Legally, though frustrating, the situation is not always quite as clear cut a case of “stealing” from the public domain and “defrauding” the general public. Certainly, the process outlined in the Register article is essentialy that:

Committing copyfraud is astonishingly easy and costs nothing. I can borrow a public domain book from any library and scan it, or I could download the text from Project Gutenberg. I reformat it as a PDF, mark it with a copyright date, register it as a new book with an ISBN, then submit it to Amazon.com for sale. I may not even need to print and bind any books, I can offer it through Amazon’s Booksurge print-on-demand service, or as an ebook on Kindle. Once the book is listed for sale, I can submit it to Google Books for inclusion in its index. I could easily publish thousands of books; most would never sell, but with zero up-front cost, any sale is pure profit.

The key part of the above scheme is the scanning or copying of text directly, adding nothing new (or very little new, anyway – not enough to establish a copyright anyway). With no new value added (in loose terms – copyright is more complicated than this), there is no “new” work at all. Thus, there is no valid copyright. I can still sell these works, of course, but Google should not deny full access to them.

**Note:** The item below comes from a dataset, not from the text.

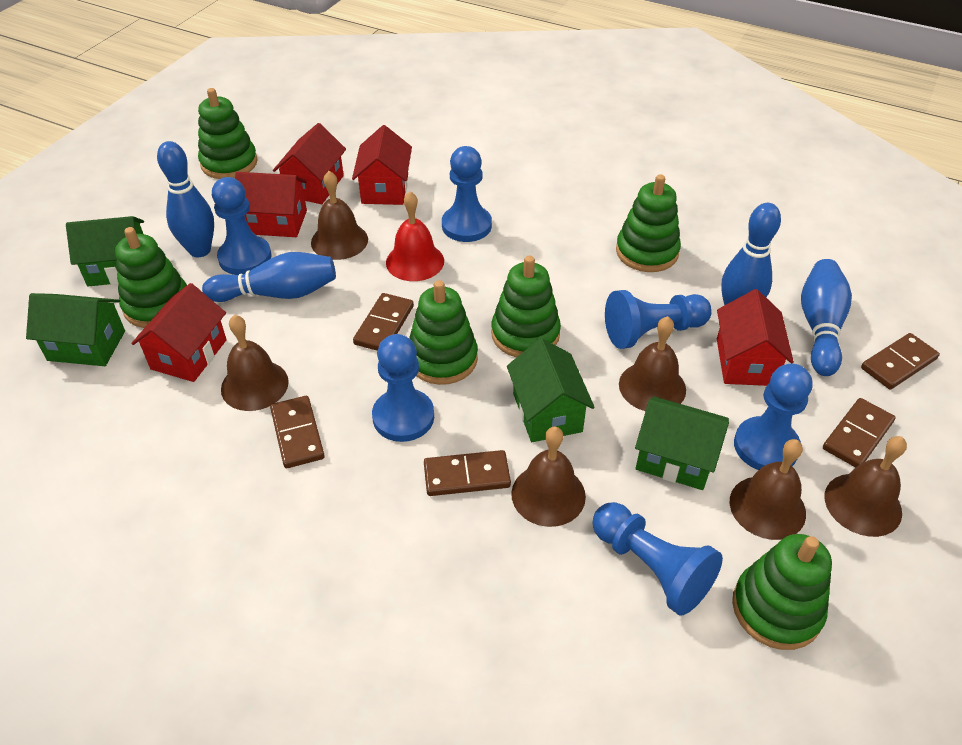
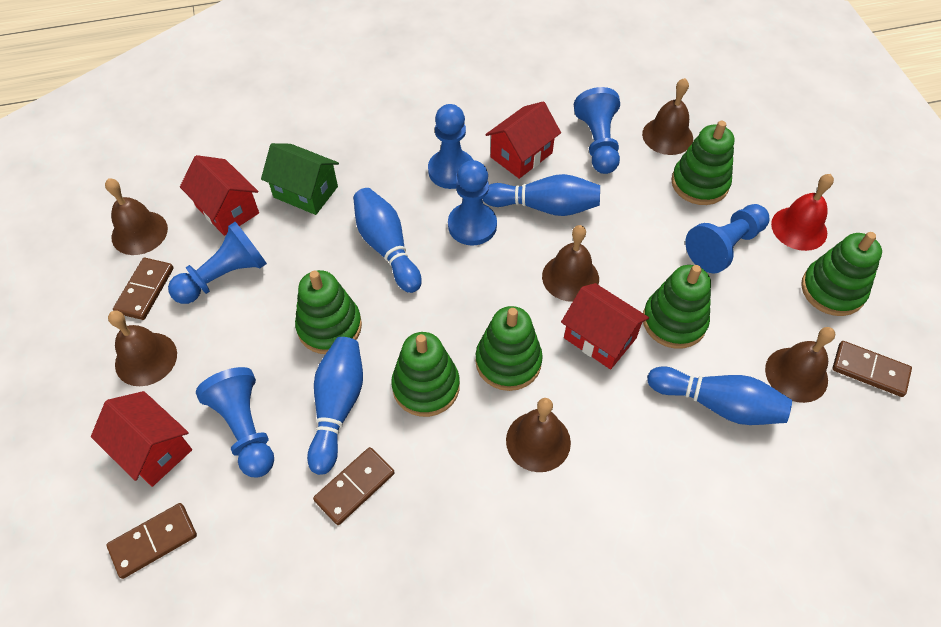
brown domino: 5 -> 4
green house: 4 -> 1
red house: 5 -> 4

Re-typesetting a book (and possibly editing it, fixing errors, and generally adding value) is a different story. If a publisher does enough new to the book, it’s very possible that doing so would generate a copyright on the newly typeset book – but still not on the text itself. That would remain in the public domain, free to be typeset by someone else, quoted from at any length, or otherwise shared. But copyright – at least in a “thin” form – would, I believe, likely protect against straight-up photocopying or scanning of the newly published book itself, and that would then likely include that particular edition in Google Books as well.

“Thin copyright” covers works that, for example, add only limited additional value to a public domain work. The Electronic Frontier Foundation explains:

[W]here copyright owners have a thin copyright – for instance, where they choose to release a compilation DVD with a public domain work bundled with works in which they do hold the copyright. In either case, the copyright owner would obtain, at best, a thin copyright in the non- public domain elements, but does not thereby obtain copyright in an uncopyrightable public domain work. As recognized by numerous cases, including the Supreme Court’s decisions in Harper & Row v. Nation Enterprises [471 US 539 (1981)] and Feist Publications, Inc. v. Rural Telephone Service Co., 499 U.S. 345 (1991), and the Ninth Circuit’s decision in Sega v. Accolade, the public continues to retain the right to access the uncopyrightable parts of the compilation. An exemption is required to allow consumers to exercise their right of access and to prevent copyright owners from using technological protection measures as a bootstrap to extend their thin copyrights over public domain works.

Remember: the law is pretty much always more complicated than it appears at first glance!